Otro lugar especial para visitar en esta edificación es el Museo Arte en Barrica instalado en el antiguo lagar de la finca. Entre los muros donde se elaboraba el vino antiguamente podemos conocer la interesante colección de obras de arte creadas en barricas de vino por destacados artistas valencianos de todos los ámbitos culturales como Mariscal, Carmen Calvo y Cari Roig entre otros.
Y para concluir esta jornada que mezcla naturaleza, historia y cultura nos encaminamos a la Sala de Catas situada en la zona alta de este museo para catar el paisaje que hemos recorrido a través de sus vinos de la mano de Pepe Hidalgo, enólogo y con una larga trayectoria generacional en el mundo del vino.
Pepe nos transmite la seña de identidad que quiere mostrar en sus vinos reflejando la máxima expresión de sus variedades y el marcado carácter mediterráneo donde nacen con una inquietud y constante búsqueda de la diferenciación y singularidad a través de novedosas elaboraciones.
Su amplio abanico de elaboraciones abarcan desde vinos con mínima graduación alcohólica, líneas de vinos jóvenes y frescos, elaboraciones más complejas y gastronómicas, hasta culminar su elaboración con vinos de alta gama creados con cepas escogidas y seleccionadas de la Finca Hoya de Cadenas.
Comenzamos nuestra cata con su línea de vinos Miracle, creada para conmemorar el 120 aniversario de la bodega y que homenajea a la viticultura valenciana con sus variedades más mediterráneas. Vinos jóvenes y frescos que ensalzan esos “milagros” del día a día que nos hacen celebrar los pequeños y buenos momentos de la vida.
A través de esta línea realizamos un recorrido mediterráneo que engloba en su Miracle Blanco Nº3 las cuatro variedades blancas más representativas: Moscatel, Merseguera, Macabeo y Malvasia.

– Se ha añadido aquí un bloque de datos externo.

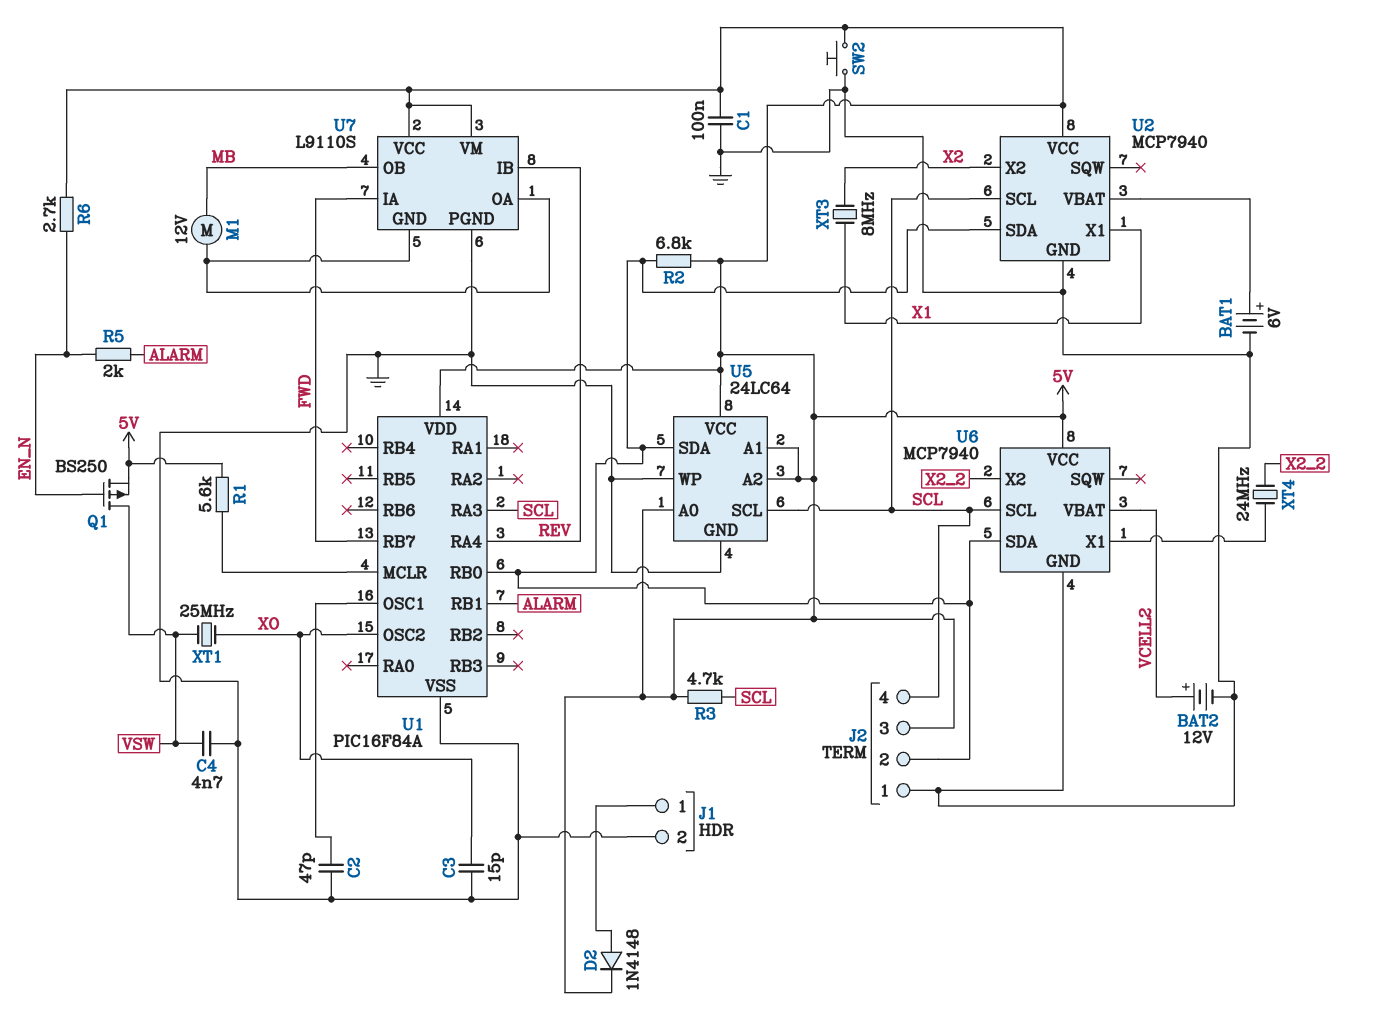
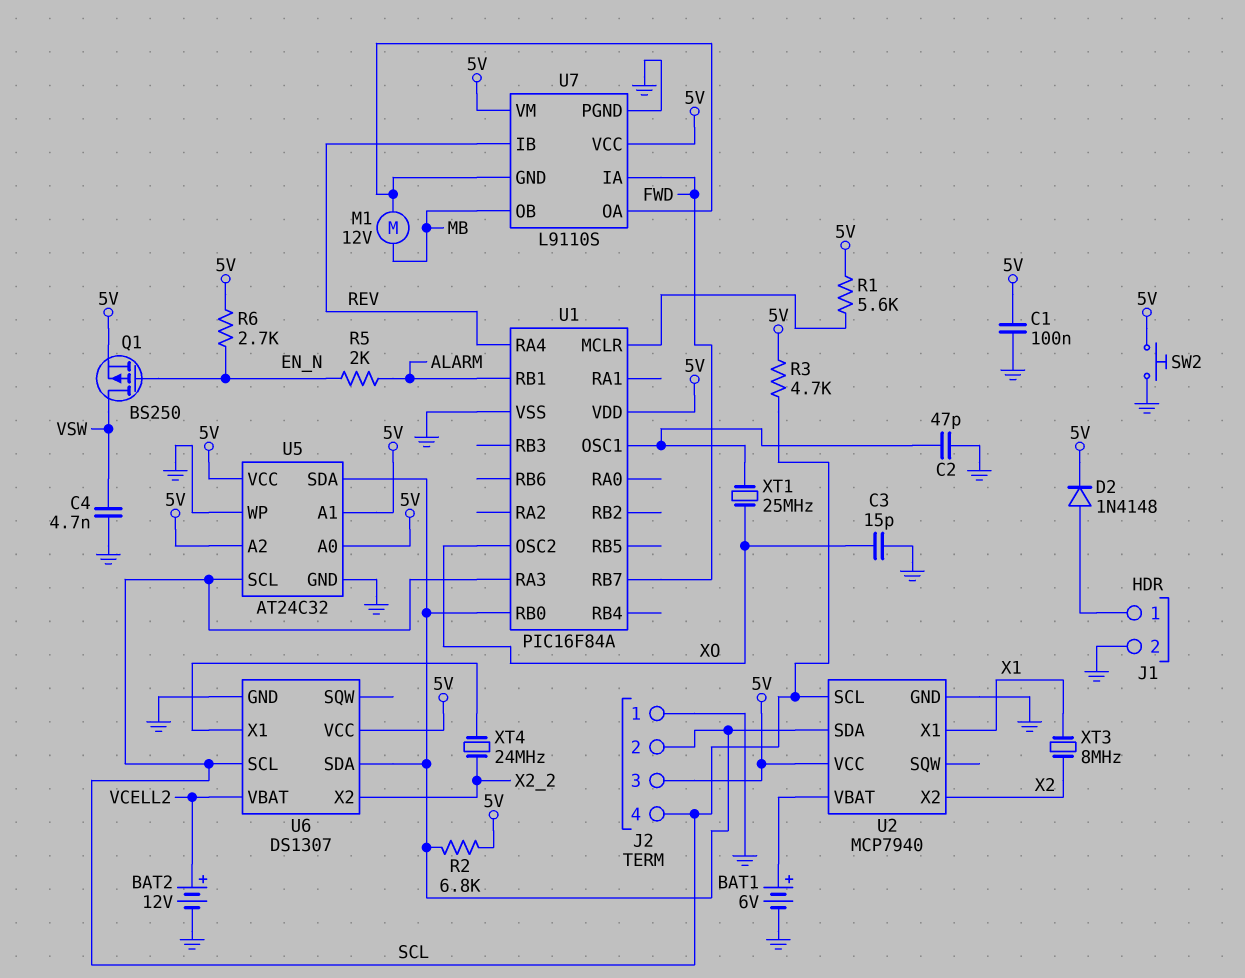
U5: 24LC64 -> AT24C32
U6: MCP7940 -> DS1307
XT1: 25MHz (VSW, XO) -> 25MHz (U1/OSC1, XO)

La uva reina valenciana, la Bobal, protagoniza tanto su monovarietal Miracle Nº5 Rosado como el Tinto Miracle Nº1, este último con pequeños toques de Cabernet Sauvignon.
El homenaje a esta región y su personalidad también lo detectamos en su línea de Bobal Negro y Bobal Blanco. Vinos que transmiten el paisaje valenciano también a través del diseño de sus botellas que recuerdan los pequeños y prietos racimos de esta uva.
Para el Bobal Blanco (un Blanc de Noirs) se han escogido y seleccionado exhaustivamente racimos de las distintas parcelas de la finca consiguiendo que el intenso color de sus pieles no llegue al vino.
El respeto a sus raíces y tradiciones lo descubrimos en su vino Ceramic, creado con la uva Monastrell. Una oda a los orígenes con las viñas más viejas de la zona, algunas centenarias y otras de pie franco, con envejecimiento en barrica nueva y crianza en tinaja de barro.
Por último catamos en primicia la elaboración que pronto saldrá al mercado Closs de Gallur. Una limitada elaboración de Tempranillo, Cabernet Sauvignon y Syrah con un año de envejecimiento en barricas cuyas duelas se cuecen antes de realizar diferentes tostados. Vino fino, elegante y muy aromático.... todo un lujo para disfrutar y saborear!!!
Podríamos seguir hablando de su amplia línea de elaboración y crianza de vinos pero creo que es mejor que visitéis este excepcional escenario natural e histórico de Hoya de Cadenas. Os animo a conocer este entorno entre viñedos donde descubriréis las peculiaridades de cada variedad y a la vez os beberéis este paisaje que reflejan sus vinos entre cepas, olivos y siglos de historia.
Mi agradecimiento a Paula, Carlos, Juanvi y Pepe por la magnífica jornada que me han brindado y el haberme transmitido esa pasión por estos parajes valencianos que crean los vinos de Vicente Gandia. Volveré!!!